Europe Stocks Rise After Hitting Two Month Low Amid US Debt Deal

European stock markets opened higher Friday morning as the US passed a bill to raise the debt ceiling and cap government spending for two years, averting a global economic catastrophe. The Stoxx 600 index currently trading 1% up, as it climbed further from the two-month low hit on Wednesday. Mining stocks also showed gains, up 2.6%, while oil and gas climbed 1.3% ahead of the June 4 OPEC+ meeting.

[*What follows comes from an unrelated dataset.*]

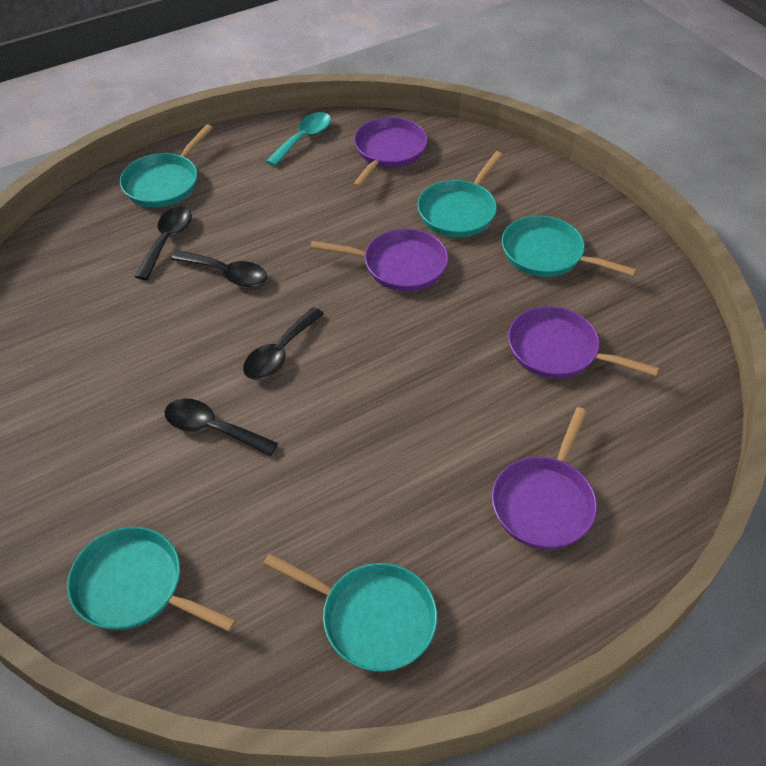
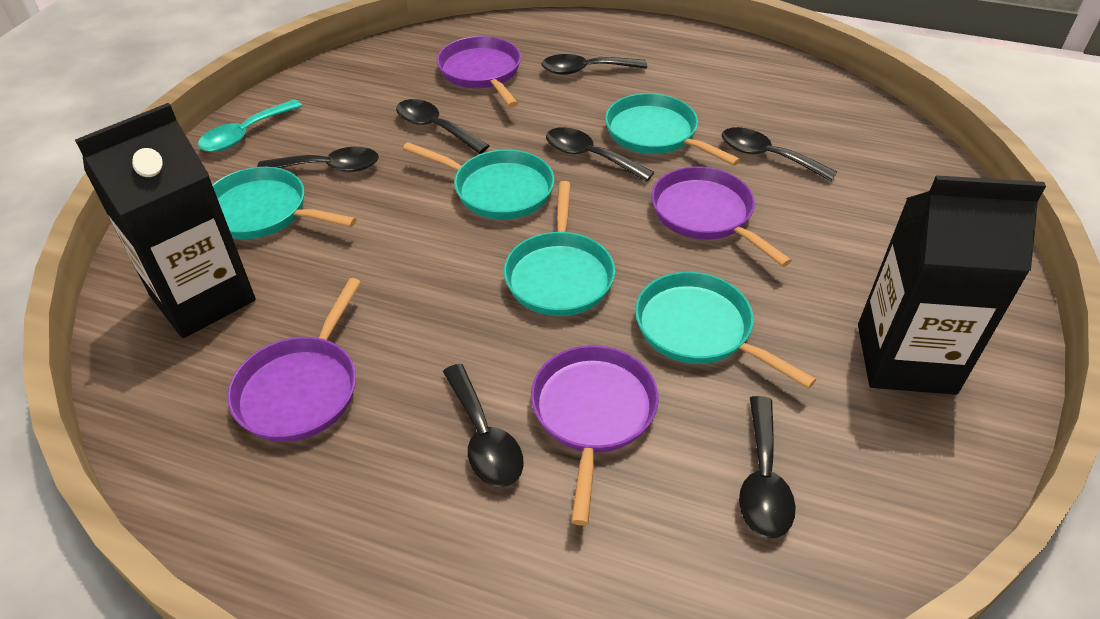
black carton: 0 -> 2
black spoon: 4 -> 7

The debt ceiling bill passed the Senate vote late Thursday, after passing the House of Representatives on Wednesday.

All eyes on US economy

The uncertainty around the debt ceiling bill has only slightly rattled markets in the past month. Now all eyes turn to the outlook for the U.S. economy, recession risk, and whether the Federal Reserve will raise, pause or even look at beginning to cut interest rates.

As reported earlier, recent comments from officials have indicated the central bank may opt to skip another hike at its June meeting. However, the picture is complicated by continued strength in U.S. data., including in consumer spending and manufacturing orders. Friday will see the release of a closely-watched labor market report.

ECB chief signals more rate hikes

In Europe, there has been a significant fall in euro zone inflation since Feb. 2022. However, European Central Bank President Christine Lagarde said the 6.1% figure was still “too high” and that the hiking cycle needed to continue until it was clear inflation would come down to its 2% target in a “timely manner.”

The ECB president is hinting that it will raise rates again this month, but economists say the outlook for July and September is more uncertain.